The single most common failure mode is reaching for a target too early. The right sequence is to prove the funnel with Maximize Conversions (or Maximize Conversion Value for revenue goals), let it surface your achieved CPA or ROAS, and only then set a target near that number. Anchoring to reality — not to a spreadsheet wish — is what keeps volume steady when the target goes live.
Bid strategy also has to match the job. A reach campaign optimized for conversions will starve, because there is nothing for a conversion model to find; a conversion campaign on Maximize Clicks will buy cheap traffic that never converts. Getting the family right is half the decision, and it is the half spreadsheets cannot make for you.
Bid strategy by goal and signal
A practical map of which Google Ads bid strategy fits which situation. Conversion counts are trailing-30-day rules of thumb, not hard cutoffs.

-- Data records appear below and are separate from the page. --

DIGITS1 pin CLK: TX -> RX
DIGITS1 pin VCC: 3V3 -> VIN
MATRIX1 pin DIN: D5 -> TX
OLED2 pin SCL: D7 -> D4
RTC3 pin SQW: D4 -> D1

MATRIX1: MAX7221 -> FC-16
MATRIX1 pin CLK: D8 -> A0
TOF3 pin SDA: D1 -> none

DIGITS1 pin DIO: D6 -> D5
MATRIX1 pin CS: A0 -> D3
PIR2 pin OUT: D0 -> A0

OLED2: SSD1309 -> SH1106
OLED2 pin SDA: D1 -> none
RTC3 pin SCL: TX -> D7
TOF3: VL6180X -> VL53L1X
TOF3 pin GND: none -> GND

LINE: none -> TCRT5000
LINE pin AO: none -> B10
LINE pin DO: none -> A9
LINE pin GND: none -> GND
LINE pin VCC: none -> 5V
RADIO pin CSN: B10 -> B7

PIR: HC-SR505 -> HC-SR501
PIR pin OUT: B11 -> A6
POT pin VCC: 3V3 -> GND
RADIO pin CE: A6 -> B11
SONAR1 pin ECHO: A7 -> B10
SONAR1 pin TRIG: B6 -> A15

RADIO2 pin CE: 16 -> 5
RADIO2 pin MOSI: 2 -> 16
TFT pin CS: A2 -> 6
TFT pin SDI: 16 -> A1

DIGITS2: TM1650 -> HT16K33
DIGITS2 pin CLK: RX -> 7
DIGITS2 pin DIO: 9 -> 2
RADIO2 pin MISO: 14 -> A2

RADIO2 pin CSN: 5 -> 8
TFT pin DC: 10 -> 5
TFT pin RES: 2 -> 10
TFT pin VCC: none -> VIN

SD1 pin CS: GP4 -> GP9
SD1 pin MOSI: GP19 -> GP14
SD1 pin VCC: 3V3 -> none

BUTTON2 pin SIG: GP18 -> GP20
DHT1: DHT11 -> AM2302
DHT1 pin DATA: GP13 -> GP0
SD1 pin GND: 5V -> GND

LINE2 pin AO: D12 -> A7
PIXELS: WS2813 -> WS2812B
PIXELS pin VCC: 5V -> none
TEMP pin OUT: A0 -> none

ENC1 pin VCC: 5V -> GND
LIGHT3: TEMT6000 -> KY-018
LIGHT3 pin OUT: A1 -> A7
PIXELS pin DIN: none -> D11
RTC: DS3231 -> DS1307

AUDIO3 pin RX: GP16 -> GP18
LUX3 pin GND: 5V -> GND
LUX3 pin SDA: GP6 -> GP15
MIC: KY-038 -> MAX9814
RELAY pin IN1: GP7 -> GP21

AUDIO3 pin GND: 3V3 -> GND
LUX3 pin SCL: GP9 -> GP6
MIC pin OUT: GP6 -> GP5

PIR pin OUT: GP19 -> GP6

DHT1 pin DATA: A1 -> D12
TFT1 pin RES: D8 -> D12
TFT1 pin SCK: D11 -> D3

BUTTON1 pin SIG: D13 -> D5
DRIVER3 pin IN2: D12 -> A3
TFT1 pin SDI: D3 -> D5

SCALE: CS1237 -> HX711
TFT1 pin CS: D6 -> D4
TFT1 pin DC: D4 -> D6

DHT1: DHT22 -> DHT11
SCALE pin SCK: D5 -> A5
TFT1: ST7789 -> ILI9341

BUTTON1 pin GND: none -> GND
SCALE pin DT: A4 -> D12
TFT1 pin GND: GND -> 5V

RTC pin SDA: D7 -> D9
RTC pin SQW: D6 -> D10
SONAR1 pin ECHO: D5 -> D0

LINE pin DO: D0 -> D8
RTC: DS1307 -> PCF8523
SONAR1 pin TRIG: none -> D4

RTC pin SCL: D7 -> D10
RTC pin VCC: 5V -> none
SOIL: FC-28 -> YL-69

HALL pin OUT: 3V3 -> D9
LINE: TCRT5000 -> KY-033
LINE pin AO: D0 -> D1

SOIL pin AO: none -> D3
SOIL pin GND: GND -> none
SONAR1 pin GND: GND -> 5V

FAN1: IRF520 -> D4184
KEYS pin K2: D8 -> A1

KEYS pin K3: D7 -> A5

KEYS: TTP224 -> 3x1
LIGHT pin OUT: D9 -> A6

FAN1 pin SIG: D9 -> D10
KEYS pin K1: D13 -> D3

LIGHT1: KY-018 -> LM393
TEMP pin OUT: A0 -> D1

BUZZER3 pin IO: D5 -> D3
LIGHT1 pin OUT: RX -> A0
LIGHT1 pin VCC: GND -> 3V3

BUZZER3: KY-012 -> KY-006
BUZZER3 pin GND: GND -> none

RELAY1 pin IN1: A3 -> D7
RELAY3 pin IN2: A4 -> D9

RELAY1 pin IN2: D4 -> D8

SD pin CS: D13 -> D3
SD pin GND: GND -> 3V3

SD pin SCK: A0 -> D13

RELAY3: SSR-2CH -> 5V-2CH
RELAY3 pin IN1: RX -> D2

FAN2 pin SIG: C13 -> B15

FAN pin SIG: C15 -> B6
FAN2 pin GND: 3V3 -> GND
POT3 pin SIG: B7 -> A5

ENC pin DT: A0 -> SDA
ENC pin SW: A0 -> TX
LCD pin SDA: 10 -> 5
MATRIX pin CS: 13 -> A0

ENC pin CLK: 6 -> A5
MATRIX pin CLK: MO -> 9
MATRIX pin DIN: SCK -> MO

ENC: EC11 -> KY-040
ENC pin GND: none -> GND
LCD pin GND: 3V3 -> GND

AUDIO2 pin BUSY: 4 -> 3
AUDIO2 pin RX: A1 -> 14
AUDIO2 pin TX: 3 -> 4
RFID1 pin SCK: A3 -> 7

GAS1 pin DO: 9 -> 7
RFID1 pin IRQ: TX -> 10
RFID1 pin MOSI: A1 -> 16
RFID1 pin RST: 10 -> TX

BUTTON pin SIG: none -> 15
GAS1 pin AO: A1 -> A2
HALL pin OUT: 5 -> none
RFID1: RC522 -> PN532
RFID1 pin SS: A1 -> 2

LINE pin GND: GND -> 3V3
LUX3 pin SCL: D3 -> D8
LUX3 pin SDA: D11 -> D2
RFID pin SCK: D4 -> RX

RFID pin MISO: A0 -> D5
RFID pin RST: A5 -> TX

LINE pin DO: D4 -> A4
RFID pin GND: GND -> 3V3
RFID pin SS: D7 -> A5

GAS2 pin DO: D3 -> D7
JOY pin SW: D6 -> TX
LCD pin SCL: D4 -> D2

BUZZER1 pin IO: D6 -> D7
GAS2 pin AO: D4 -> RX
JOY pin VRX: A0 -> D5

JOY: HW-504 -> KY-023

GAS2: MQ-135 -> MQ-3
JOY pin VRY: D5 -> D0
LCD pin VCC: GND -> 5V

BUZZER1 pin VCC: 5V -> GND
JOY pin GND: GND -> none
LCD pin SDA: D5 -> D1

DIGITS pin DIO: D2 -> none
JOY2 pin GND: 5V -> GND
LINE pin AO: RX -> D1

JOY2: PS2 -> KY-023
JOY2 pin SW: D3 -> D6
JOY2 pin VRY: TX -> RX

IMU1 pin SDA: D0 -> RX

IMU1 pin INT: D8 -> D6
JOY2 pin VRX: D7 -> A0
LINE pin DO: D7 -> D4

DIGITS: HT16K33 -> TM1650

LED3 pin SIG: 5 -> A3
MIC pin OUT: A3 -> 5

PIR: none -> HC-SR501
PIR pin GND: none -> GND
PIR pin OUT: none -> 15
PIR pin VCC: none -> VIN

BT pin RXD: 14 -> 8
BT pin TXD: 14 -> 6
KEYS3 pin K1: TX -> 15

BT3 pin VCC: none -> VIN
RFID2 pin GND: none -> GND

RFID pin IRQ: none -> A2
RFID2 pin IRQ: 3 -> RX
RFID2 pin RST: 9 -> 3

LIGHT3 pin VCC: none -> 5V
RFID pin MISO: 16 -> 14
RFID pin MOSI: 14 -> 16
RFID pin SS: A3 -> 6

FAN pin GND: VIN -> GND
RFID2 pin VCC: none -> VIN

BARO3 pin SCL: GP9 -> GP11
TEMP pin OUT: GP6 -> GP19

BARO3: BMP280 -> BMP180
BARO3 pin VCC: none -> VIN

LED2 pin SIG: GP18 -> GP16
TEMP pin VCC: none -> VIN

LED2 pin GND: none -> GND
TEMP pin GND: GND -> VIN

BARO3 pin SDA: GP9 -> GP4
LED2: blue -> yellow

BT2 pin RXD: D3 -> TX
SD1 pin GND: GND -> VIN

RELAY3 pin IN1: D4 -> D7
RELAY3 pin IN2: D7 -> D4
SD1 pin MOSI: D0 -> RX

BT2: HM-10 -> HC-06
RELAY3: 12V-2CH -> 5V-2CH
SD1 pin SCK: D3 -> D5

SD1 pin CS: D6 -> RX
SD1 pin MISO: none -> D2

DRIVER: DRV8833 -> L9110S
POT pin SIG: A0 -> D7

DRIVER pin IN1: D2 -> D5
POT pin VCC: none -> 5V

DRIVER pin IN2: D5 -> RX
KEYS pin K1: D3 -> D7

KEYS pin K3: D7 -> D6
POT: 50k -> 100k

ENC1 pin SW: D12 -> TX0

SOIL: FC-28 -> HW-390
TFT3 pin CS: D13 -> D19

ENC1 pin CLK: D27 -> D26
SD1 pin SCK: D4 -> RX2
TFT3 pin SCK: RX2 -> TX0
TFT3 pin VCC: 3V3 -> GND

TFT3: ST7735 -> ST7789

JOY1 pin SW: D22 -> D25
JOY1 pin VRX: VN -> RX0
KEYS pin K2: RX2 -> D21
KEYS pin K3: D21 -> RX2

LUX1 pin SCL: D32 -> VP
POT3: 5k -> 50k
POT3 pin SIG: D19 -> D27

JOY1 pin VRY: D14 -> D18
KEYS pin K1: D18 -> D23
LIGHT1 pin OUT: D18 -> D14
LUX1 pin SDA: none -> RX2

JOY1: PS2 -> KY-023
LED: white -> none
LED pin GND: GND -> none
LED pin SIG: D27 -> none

| Situation | Strategy | Note |
|---|---|---|
| Conversions goal, <15 conv/30d | Maximize Conversions | Build signal before adding a target |
| Conversions goal, 15-30+ conv/30d, has target | Target CPA | Anchor to achieved CPA, tighten slowly |
| Revenue goal, thin data | Maximize Conversion Value | Pass accurate values first |
| Revenue goal, solid data, has target | Target ROAS | Set near achieved ROAS |
| Traffic goal | Maximize Clicks | Cap with a max CPC |
| Awareness goal | Target Impression Share | Bid to a visibility share |
What practitioners say about smart bidding
Automated bidding works when you feed it clean, sufficient conversion data and let it learn; it fails when you starve it of signal or change targets every other day.
Set your target close to what the account is already achieving, then move it in small steps — aggressive targets just trigger another learning phase.